To John Brennan, the director of the U.S. Central Intelligence Agency, the drone has been indispensable in taking the fight to the enemy, whether in Pakistan, Afghanistan or Somalia. “It’s an essential tool,” he says. Mark Mazzetti, a journalist, points out that drones are the long arm of the United States. “It’s never been easier for the U.S. to carry out killing operations around the world.”

To critics, however, drones have snuffed out scores of innocent lives and violated international law and national borders.

The drone -- the U.S. weapon of choice in the war against terrorism
The drone — the U.S. weapon of choice in the war against terrorism

These clashing points of view are presented in Tonje Hessen Schei’s film, Drone, which will screened at the Canadian International Documentary Festival (Hot Docs) Festival in Toronto on April 24, April 25 and May 2. Although both sides have their say, Drone comes down on the side of the opponents. It’s clearly a movie with an agenda.

Schei parades a galaxy of ex-drone operators, human rights lawyers, authors and former government officials, among others, to make his argument —  namely that innocent civilians have been killed by drone strikes. Hardly a word of criticism is levelled against Al Qaeda terrorists, and this imbalance mars Drone.

American drones have admittedly eliminated a bevy of Al Qaeda leaders, but they’ve also caused “collateral damage,” having killed ordinary people who’ve been in the wrong place at the wrong time. Clive Stafford Smith and Shazad Akbar, who are respectively British and Pakistani lawyers, explain why they’re opposed to this form of warfare.

Imram Khan, a Pakistani politician, claims that the United States has committed crimes in drone attacks. Schei introduces us to Zubair Rehman, a young Pakistani man who was wounded in one such strike which killed his grandmother.

U.S. drones are operated by air force personnel under a program run by the CIA. The operators are young men who work 12-hour shifts in a secluded military base in Nevada. Brandon Bryant and Michael Haas were two such “pilots” who now regret what they did.

“It was horrible to kill,” recalls Bryant as the screen fills with images of Pakistanis in Waziristan whose lives hang in the balance. He compares himself to a Peeping Tom who engaged in war by distance, his targets having been thousands of miles away from the computer screen where he sat.

“How do we know that all the people we killed were bad guys?” he asks rhetorically. Now convinced that many of his victims were not associated with terrorism, he describes himself as “a worthless piece of shit.” Like Stafford Smith, he wants to bring accountability and transparency to the U.S. drone program.

Likening a drone operator to a video gamer, Haas observes, “You never knew who you were killing.

P.W. Singer, the author of Wired for War, explains that the video industry has been an enormous source of inspiration for the U.S. military.
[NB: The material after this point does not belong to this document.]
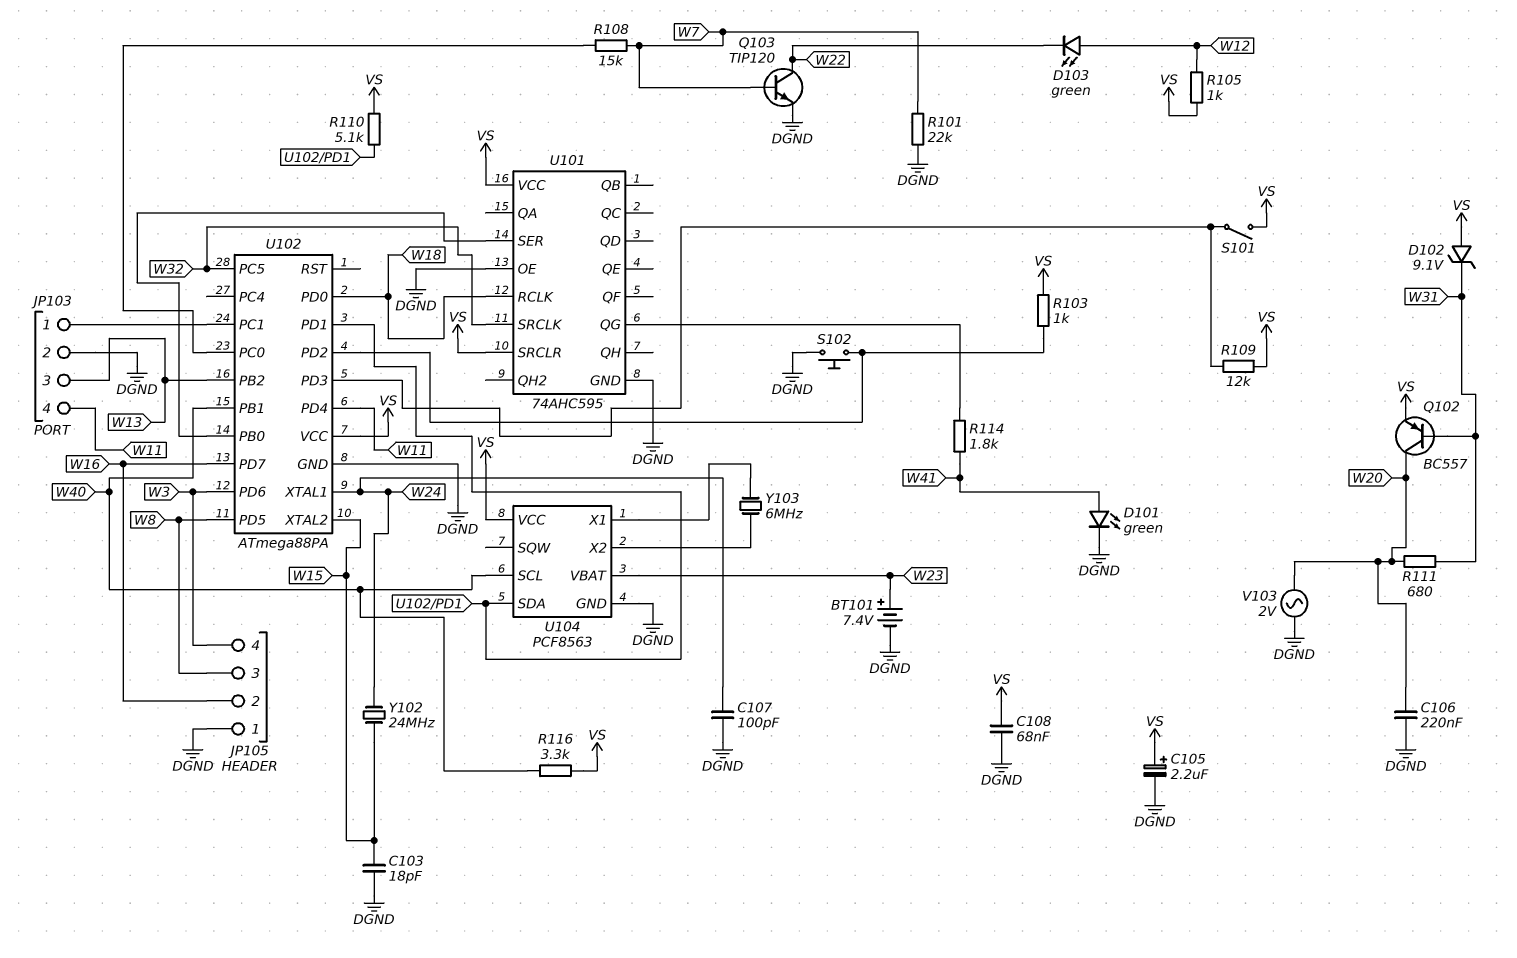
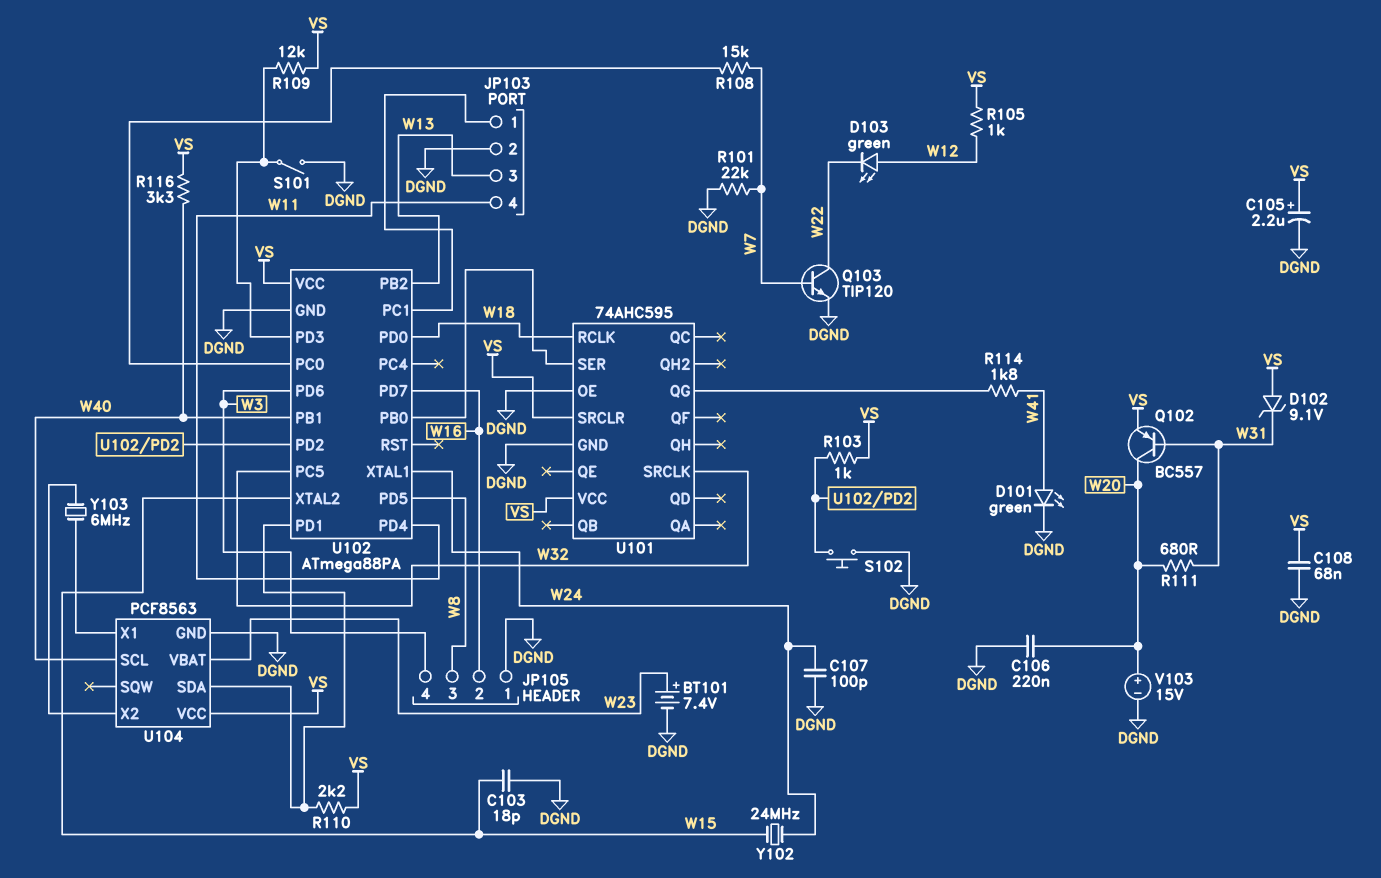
R110: 5.1k (U102/PD1, VS) -> 2.2k (U102/PD1, VS)
S101: switch (U102/PD3, VS) -> switch (DGND, U102/PD3)
V103: AC 2V (DGND, W20) -> 15V (plus W20, minus DGND)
Lawrence Wilkerson, the former chief of staff to Secretary of State Colin Powell, calls the spread of this technology alarming.

Andy von Flatow disagrees, having sold drones to the U.S. government. “War is an opportunity to do business,” he says coldly.

Whether we like it or not, the drone is here to stay. Eighty seven countries have incorporated them into their armed forces, as one journalist says in this informative film.